How to detect green grass for robot mower?

I have been trying to get a TCS34725 color sensor to detect the presence or absence of grass. Indoors the sensor easily detects green color on a laptop screen (by using the MS Paint program). But outdoors in sunlight or shade the red, green and blue data values vary but keep in the same ratio relative to each other whatever color I point the sensor at. I have tried optics to focus the light but it does not seem to help. The sensor is not saturated outside and I have tried all the available sensor gain and integration time settings. Any suggestions? My eyes can easily detect green anywhere so why can't a sensor do it? Am I missing something?

When I saw your title the first thing that came to mind is what do you want to distinguish the grass from - is it grass vs concrete, or is it, (more complicated) cut grass vs uncut grass.

Assuming there is a big contrast (at least to the human eye) I would use my Arduino to record (or display on the serial monitor) the values it detects from the alternatives. They may not be the values you expect, but they may be sufficiently different to work.

I would be very surprised if a simple colour sensor could detect the difference between cut and uncut grass unless the grass was very long to start with so that the cut ends are nearly white.

...R

Thanks Robin. I want to detect between grass and other surfaces such as soil or concrete to keep the mower in the lawn. I've tried the invisible pet fence but I had problems with broken buried wire and noise from the drive motors limited sensitivity. The red, green and blue color signals and even the ratios between the color signals seem to be all over the place when outside that I could not get repeatable reliable data.
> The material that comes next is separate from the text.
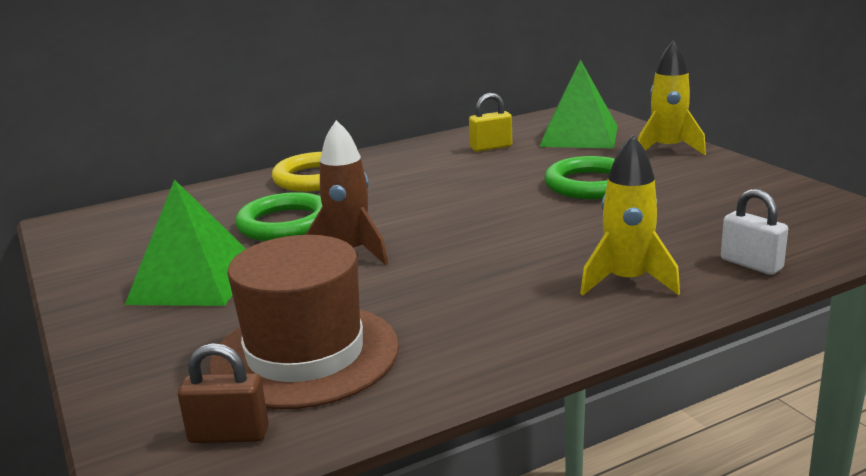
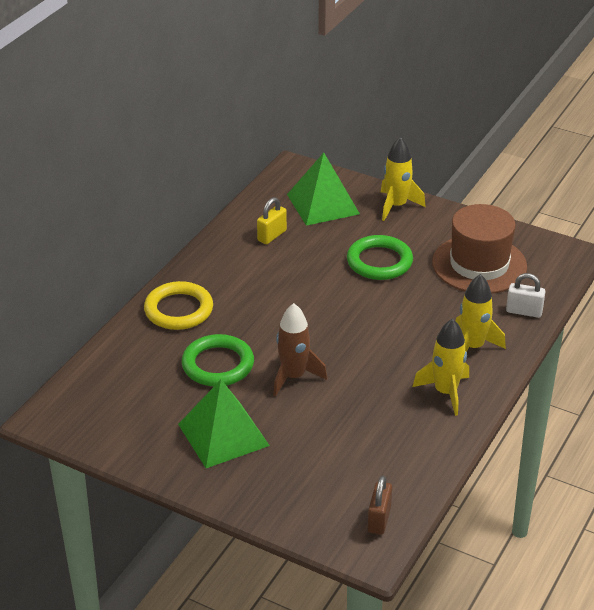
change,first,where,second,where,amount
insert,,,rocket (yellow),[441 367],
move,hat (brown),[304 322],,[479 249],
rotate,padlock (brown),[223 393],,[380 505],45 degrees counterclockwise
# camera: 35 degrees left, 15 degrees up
This is not a very easy problem to solve - I once found a research paper on detecting vegetation using a neural network, to give you an idea of where things could go...

Have you tried to instead detect "non-grass" stuff?

I've thought of many potential solutions to the issue - but I haven't tried any (life gets in my way - ugh); I own an old Friendly Robotics mower, and I am loathe to place a buried wire.

One method I thought about involved placing a perimeter of permanent magnets around the edge, and detecting them with hall-effect sensors. The magnets would be mounted onto the ends of plastic golf tees; if you could find a source of very tiny rare-earth magnets (such as those used in hard-drives for the head-arm locking mechanism - they measure about 2 x 2 mm ), drilling and press-fitting the magnets into the tees wouldn't be too difficult. Done right, they would likely be nearly invisible below the surface level of the grass (over time, they might disappear into the soil).

On a similar note, you could instead place the magnet holders "randomly" in the grass - then use the hall-effect sensors (perhaps several arranged around the perimeter of the machine) and use a SLAM algorithm to determine approximate position and orientation of the robot (in this way, you could also track where the robot has been, and only cut uncut areas of grass). Of course, such a system lies far outside the capabilities of a standard Arduino (even a Mega).

Most likely, you will need to adopt a variety of solutions to solve this problem; there might not be a "one-size-fits-all" solution - at least not one that is easy to implement.

The red, green and blue color signals and even the ratios between the color signals seem to be all over the place when outside that I could not get repeatable reliable data.

I presume this is true whether you are trying to detect grass or concrete - if so colour detection seems to have ruled itself out.

Our eyes, or more accurately our brains, make huge colour compensations for changing light conditions without us being conscious of it. Try a camera with the white-balance switched off just to see the real world that your sensor has to deal with.

Could you use something like a very light hinged flap that is pushed by the grass but which won't touch the soil or concrete.

...R

Chlorophyll fluorescence is a sensitive method to distinguish growing vegetation from other stuff, but that would be difficult to implement in a lawn mower.

You want to detect "green" in the shade, full sun, cloudy days etc? Then don't look at RGB values. Convert RGB to HSV and detect the hue. You can easily pick a range of hues that are "close enough" to green. You may also need to detect saturation - green-ish concrete will have low saturation compared to grass.

Plant leaves are also highly reflective to IR so maybe IR illumination under the mower can work.

Or buy a Pixy sensor and use that to do your colour detection.